What this task involves - In the listing below, find the line holding "curve: (1194, 134) -> (1490, 39), moved" and the line holding "curve: (516, 762) -> (629, 943), added". Write out those two lines and all lines between, exactly, and nothing more.

Data excerpts -
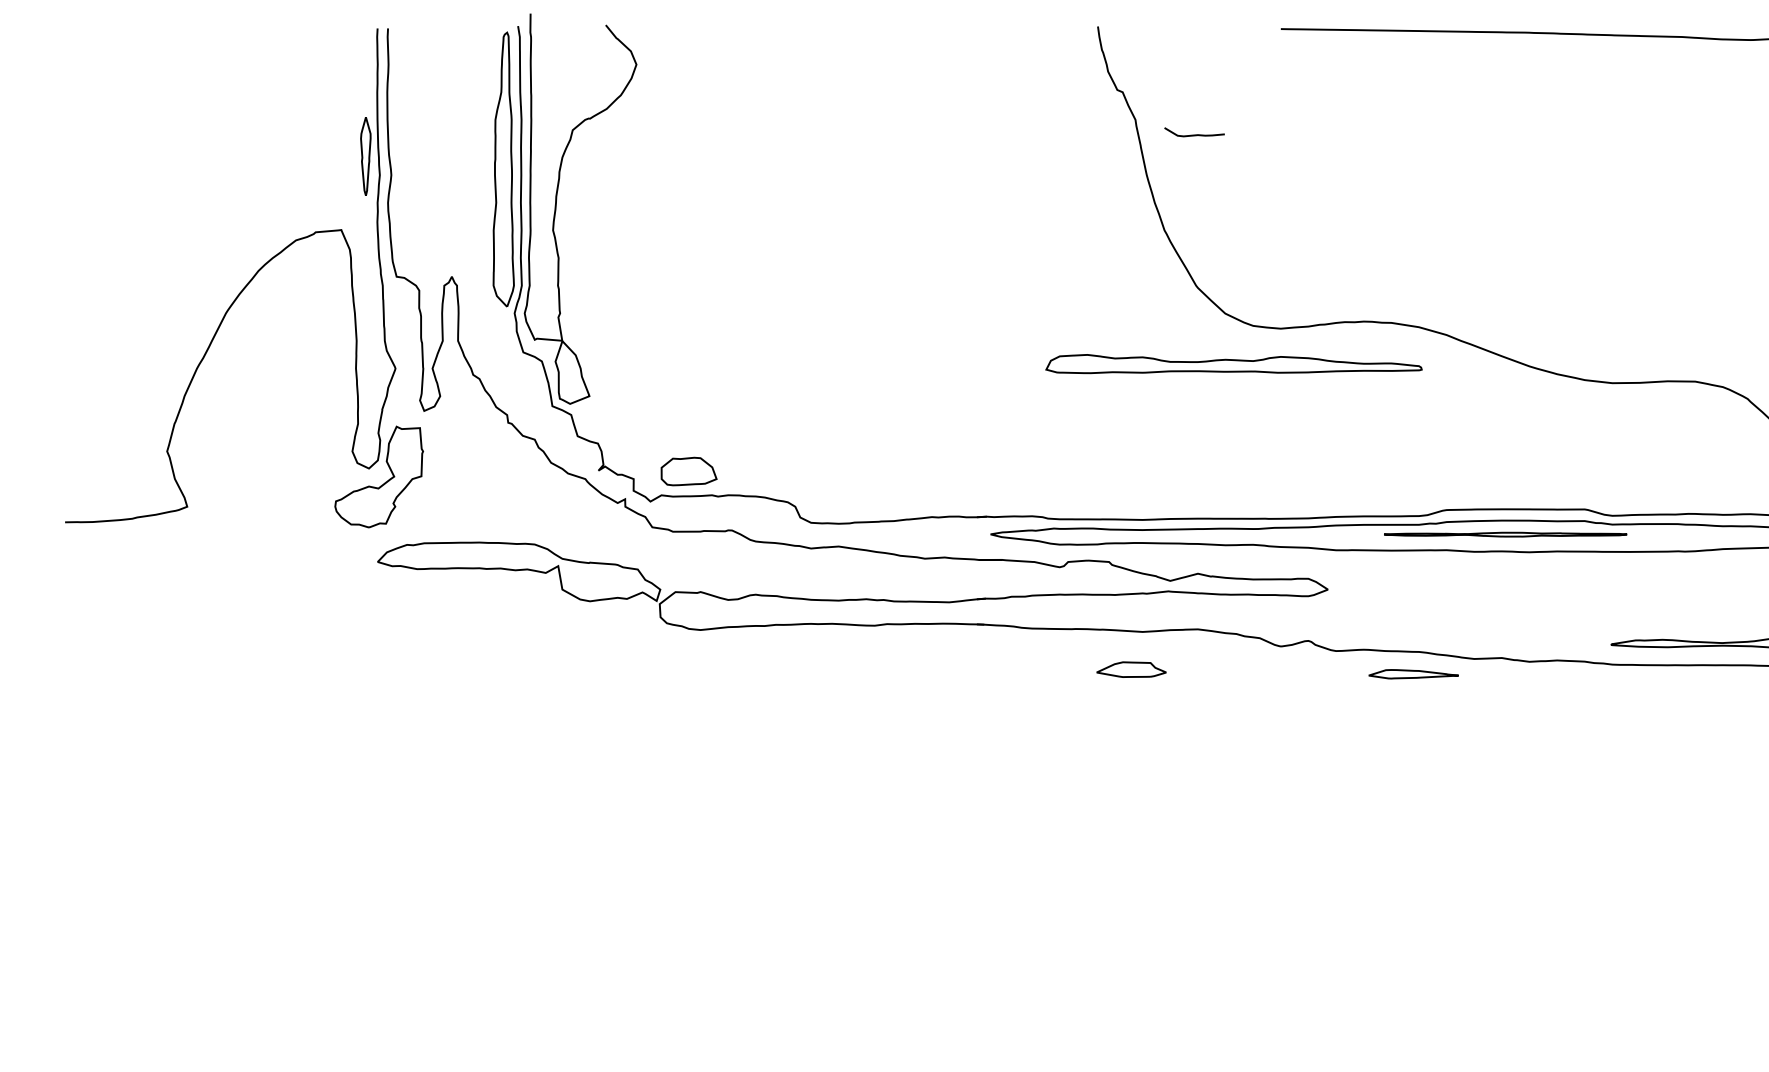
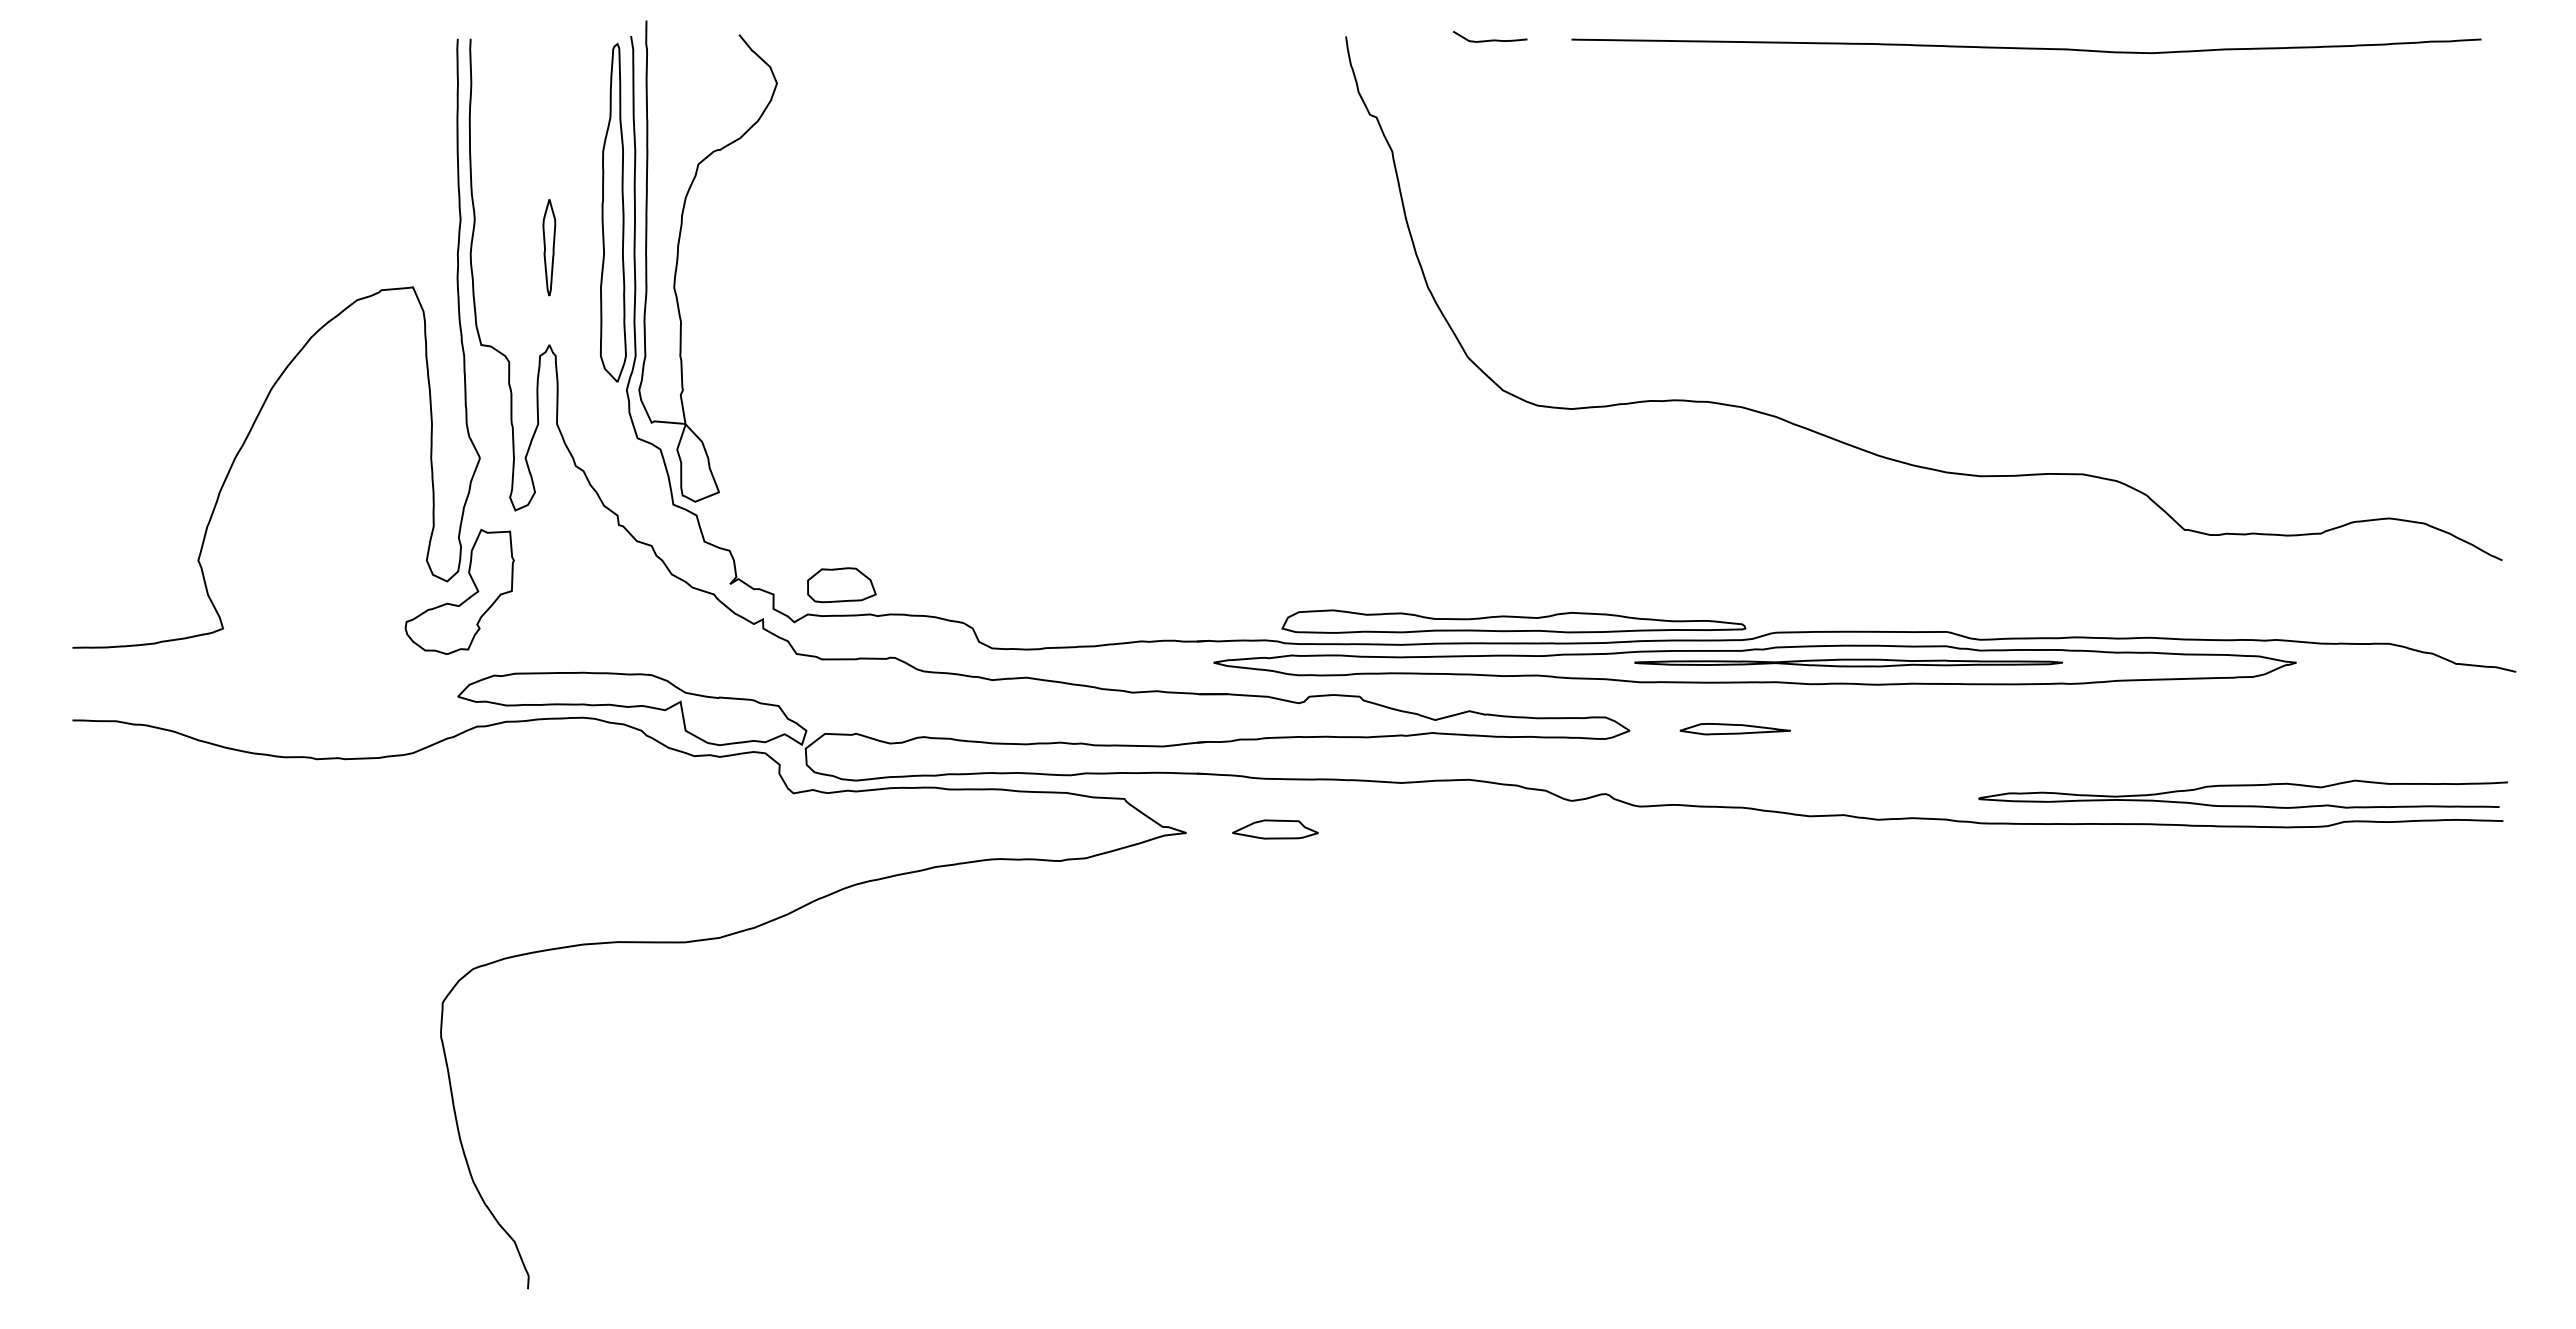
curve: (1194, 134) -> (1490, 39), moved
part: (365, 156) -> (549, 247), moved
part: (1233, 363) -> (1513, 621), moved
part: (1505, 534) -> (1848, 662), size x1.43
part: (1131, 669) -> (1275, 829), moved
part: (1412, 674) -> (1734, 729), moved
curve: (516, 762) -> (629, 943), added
...
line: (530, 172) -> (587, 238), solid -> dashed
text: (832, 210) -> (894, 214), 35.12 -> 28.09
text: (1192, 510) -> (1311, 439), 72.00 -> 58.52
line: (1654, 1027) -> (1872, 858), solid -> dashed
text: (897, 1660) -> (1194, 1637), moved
==
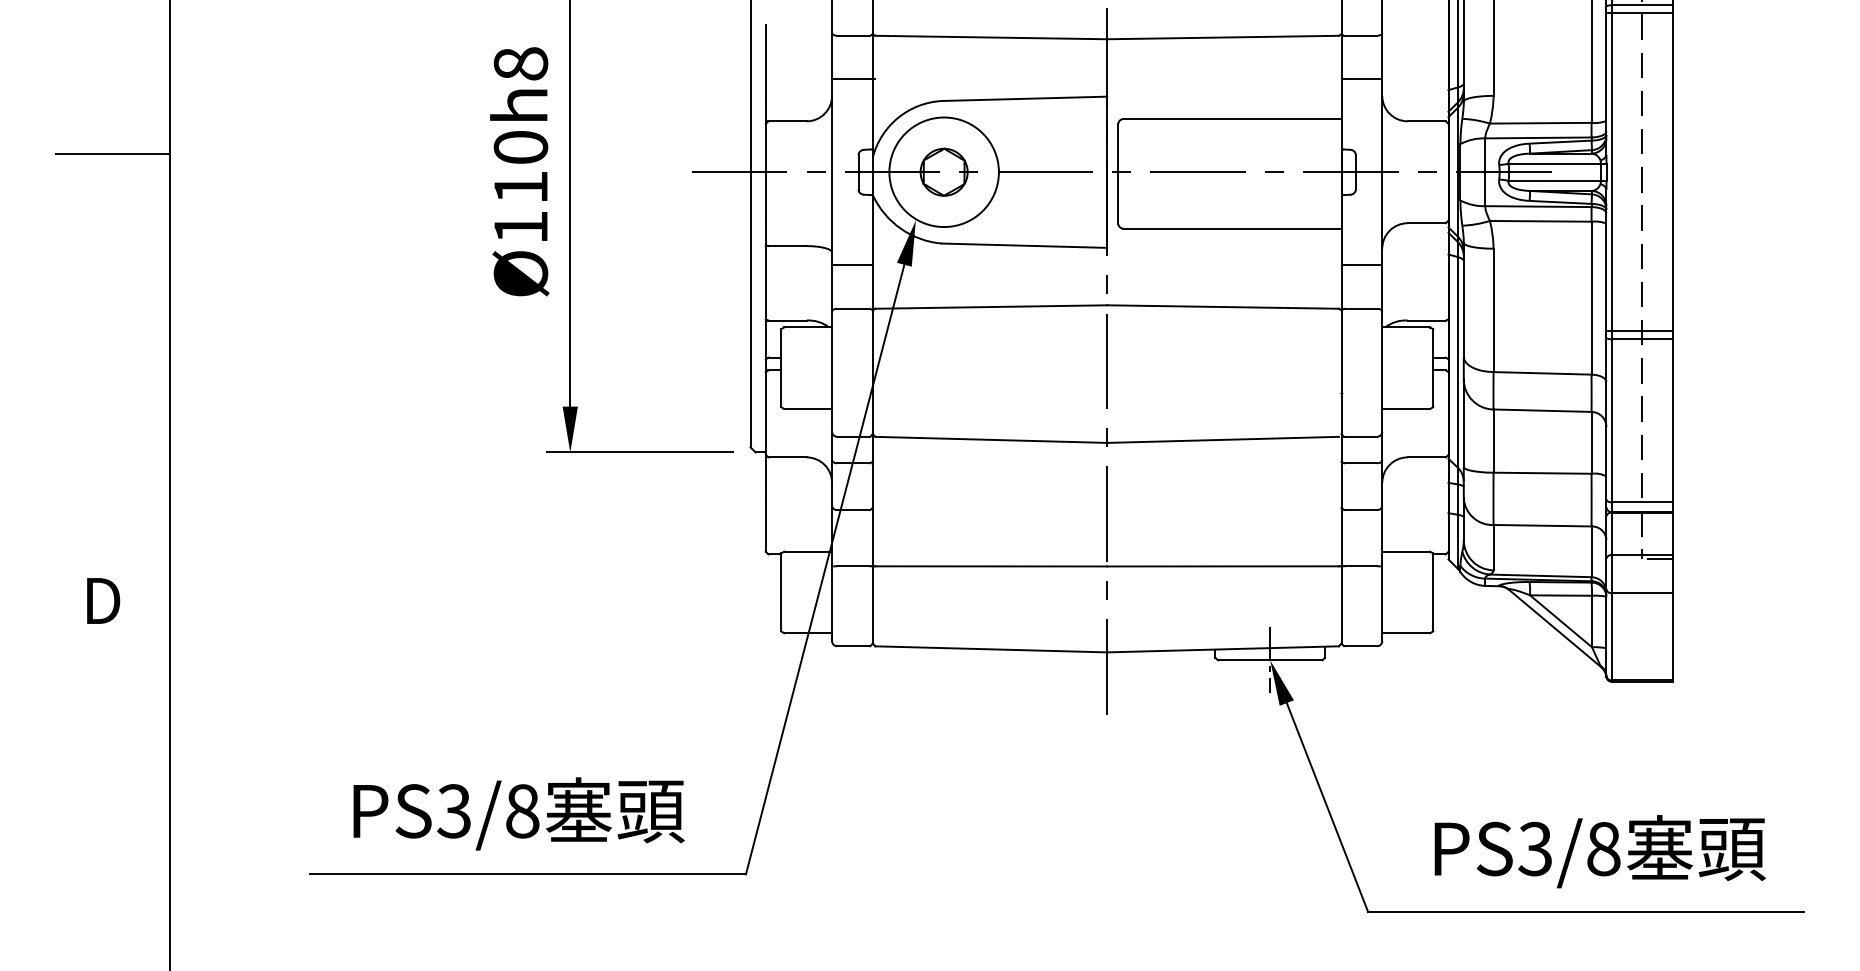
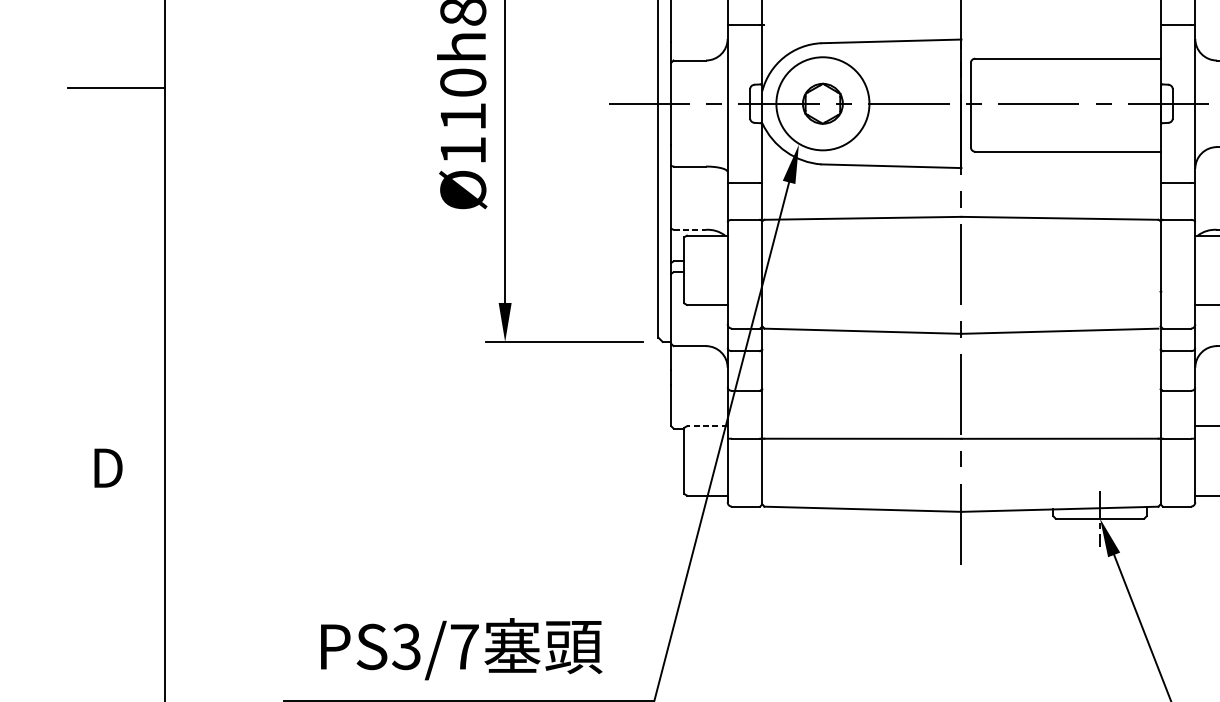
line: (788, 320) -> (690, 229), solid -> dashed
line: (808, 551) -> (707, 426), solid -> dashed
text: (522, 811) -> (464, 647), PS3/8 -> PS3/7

Solution to the problem -
curve: (1194, 134) -> (1490, 39), moved
part: (365, 156) -> (549, 247), moved
part: (1233, 363) -> (1513, 621), moved
part: (1505, 534) -> (1848, 662), size x1.43
part: (1131, 669) -> (1275, 829), moved
part: (1412, 674) -> (1734, 729), moved
curve: (516, 762) -> (629, 943), added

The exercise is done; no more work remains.